White House Won’t Back Anti-Piracy Measures That Would Censor the Internet
The Obama administration won’t back legislation to combat online piracy if it encourages censorship, undermines cybersecurity or disrupts the structure of the Internet, three White House technology officials said.
Their statement, posted yesterday on the White House website, was a response to online petitions on legislative proposals to combat online piracy. The movie and music industries support such measures as a means of cracking down on theft.
“While we believe that online piracy by foreign websites is a serious problem that requires a serious legislative response, we will not support legislation that reduces freedom of expression, increases cybersecurity risk or undermines the dynamic, innovative global Internet,” Aneesh Chopra, Victoria Espinel and Howard Schmidt wrote in a blog post.
The statement marks the administration’s most significant foray into a fight between content creators and Internet companies that has been playing out in Congress. The Senate is scheduled to hold a procedural vote Jan. 24 on starting debate on an anti-piracy bill.
Chopra is the U.S. chief technology officer, Espinel is the coordinator for intellectual property enforcement in the Office of Management and Budget, and Schmidt is the White House cybersecurity coordinator.
The officials called on Congress to pass legislation this year to combat online piracy. They also wrote that the White House would soon be hosting a conference call with supporters of the petitions as well as an online event.
House Chairman’s Statement
U.S. Representative Lamar Smith, the chairman of the House Judiciary Committee, said his Stop Online Piracy Act meets the administration’s tests. Smith announced on Jan. 13 that he would remove a provision that would require Internet service providers, when ordered by a court, to block access to non-U.S. websites offering pirated content or counterfeit goods.
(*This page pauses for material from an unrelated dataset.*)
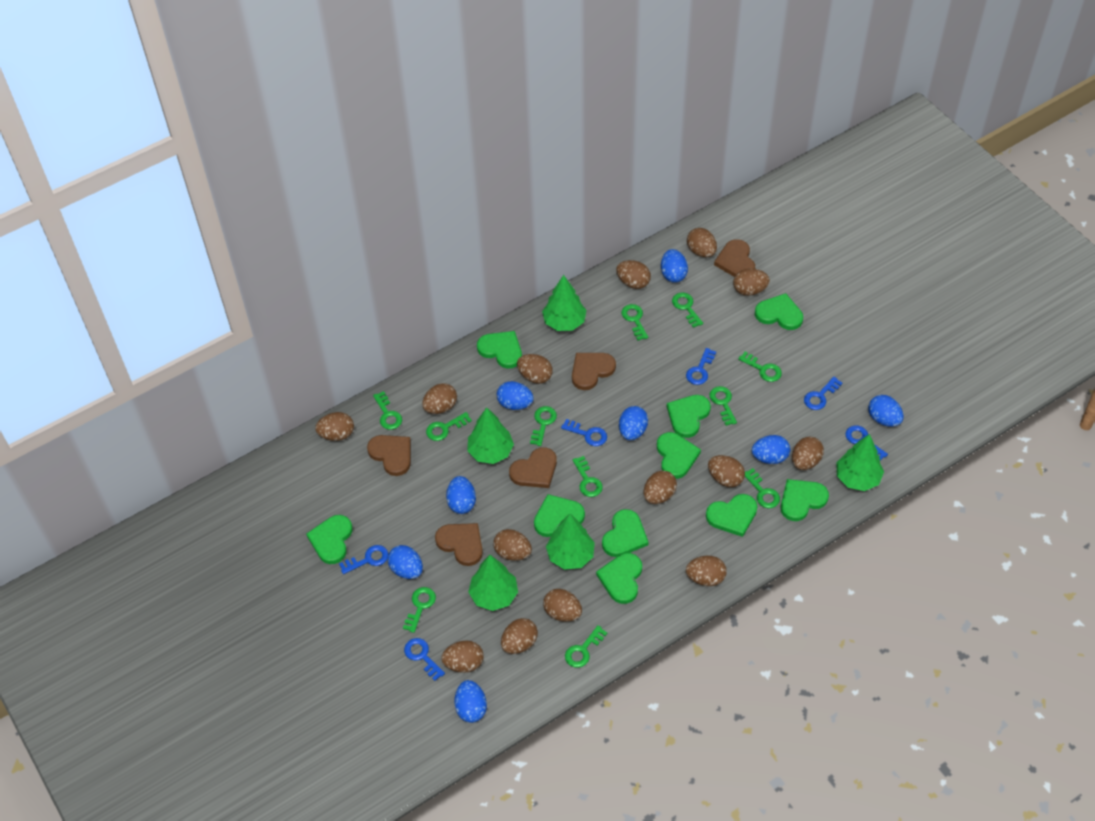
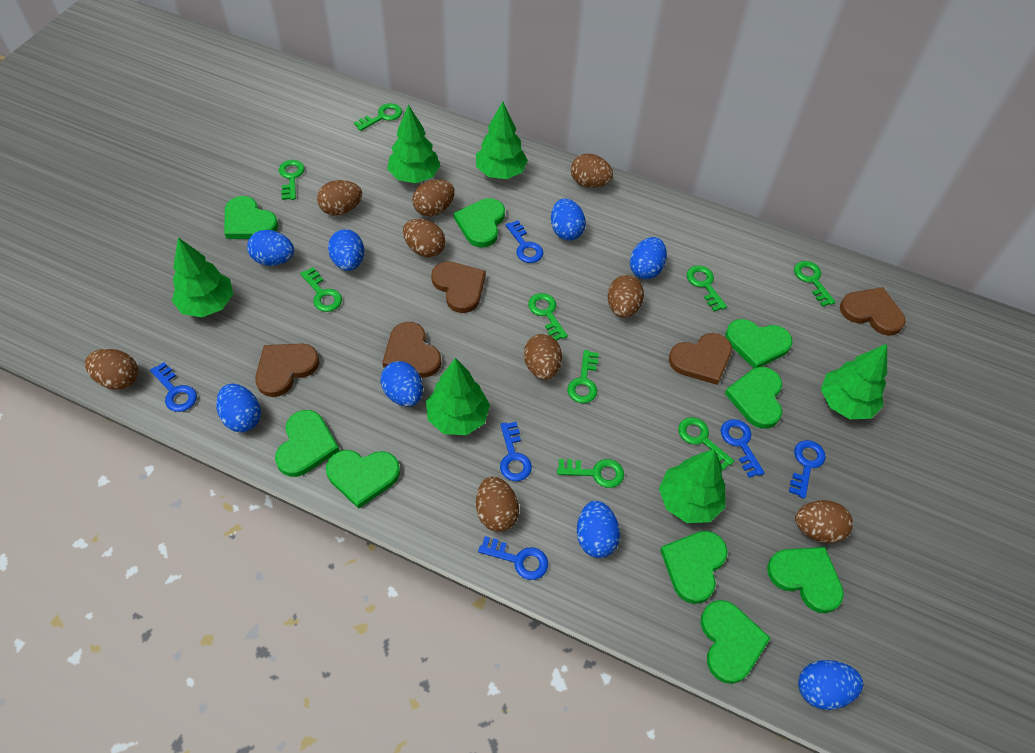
brown egg: 14 -> 9
green heart: 10 -> 9
green key: 11 -> 9
green tree: 5 -> 6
The bill’s opponents say this could hurt the domain-name system.
In a statement yesterday, Smith said that censorship doesn’t include enforcing laws against “foreign thieves” who steal content.
“Congress cannot stand by and do nothing while some of America’s most profitable and productive industries are under attack,” said Smith, a Texas Republican.
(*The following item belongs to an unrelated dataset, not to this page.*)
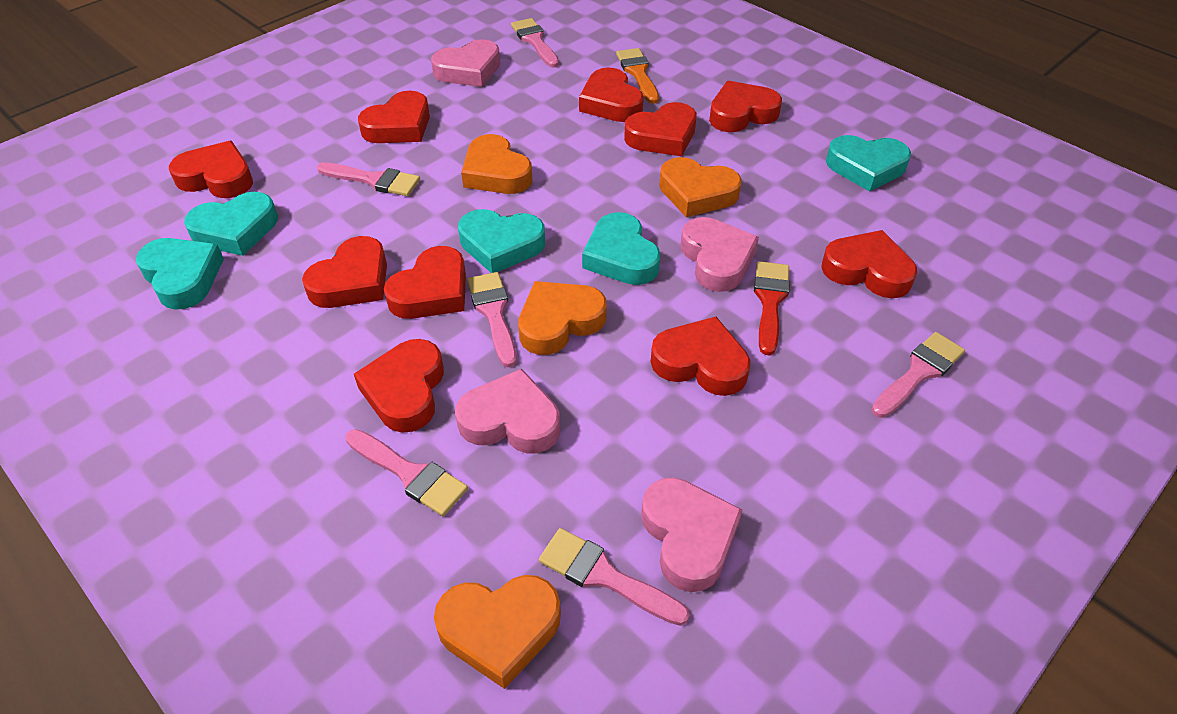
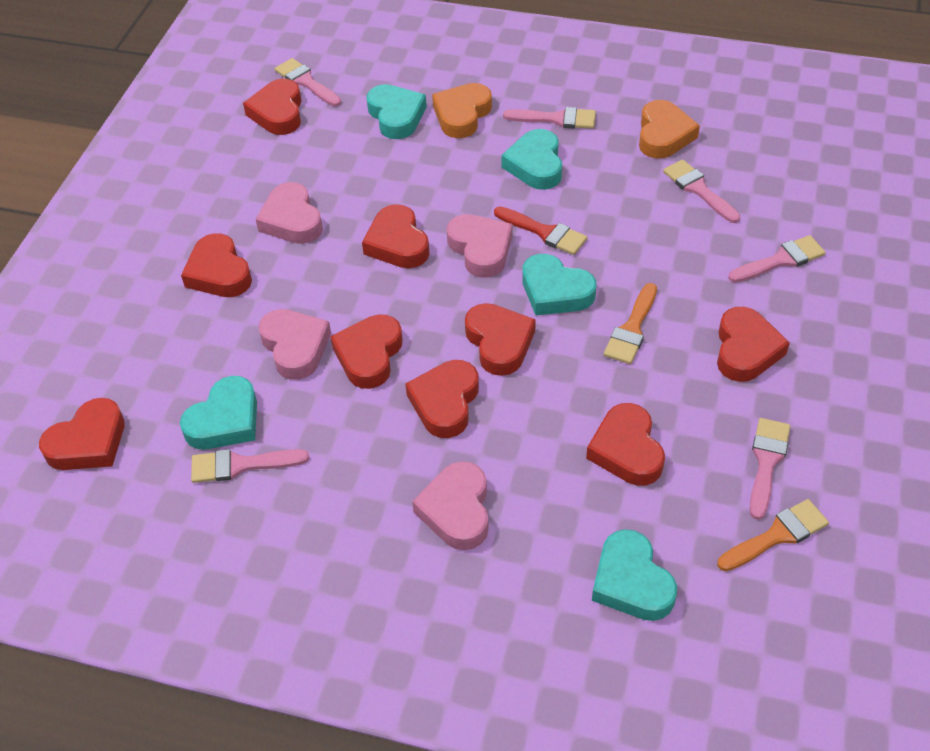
orange brush: 1 -> 2
orange heart: 4 -> 2
red heart: 10 -> 9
Internet Companies Opposed
Google Inc. (GOOG), Facebook Inc. and other Internet companies oppose Smith’s bill and companion legislation in the Senate. They say it will promote online censorship and threaten the growth of the U.S. technology industry.
The Motion Picture Association of America, which supports anti-piracy efforts, applauded the White House call for legislation.
“For too long in this debate, those that seek to preserve and profit from the status quo have moved to obstruct reasonable legislation,” said Michael O’Leary, the group’s senior executive vice president for global policy and external affairs.
O’Leary said in the statement that “meaningful” legislation “must include measured and reasonable remedies that include ad brokers, payment processors and search engines.” Members of the Washington-based MPAA include the studio arms of The Walt Disney Co. and Time Warner Inc.
Representative Darrell Issa said yesterday that he would postpone a hearing on the bill that had been scheduled for Jan. 18. Even with the changes made by Smith, Issa said, the bill is still “fundamentally flawed.”
Issa, a California Republican who is chairman of the House Committee on Oversight and Government Reform, said he has assurances from House leaders that the bill won’t go to the floor without a consensus. He has proposed an alternative approach.
“The voice of the Internet community has been heard,” Issa said in a statement. “Much more education for members of Congress about the workings of the Internet is essential if anti-piracy legislation is to be workable and achieve broad appeal.”
Smith’s bill is H.R. 3261. The Senate bill is S. 968.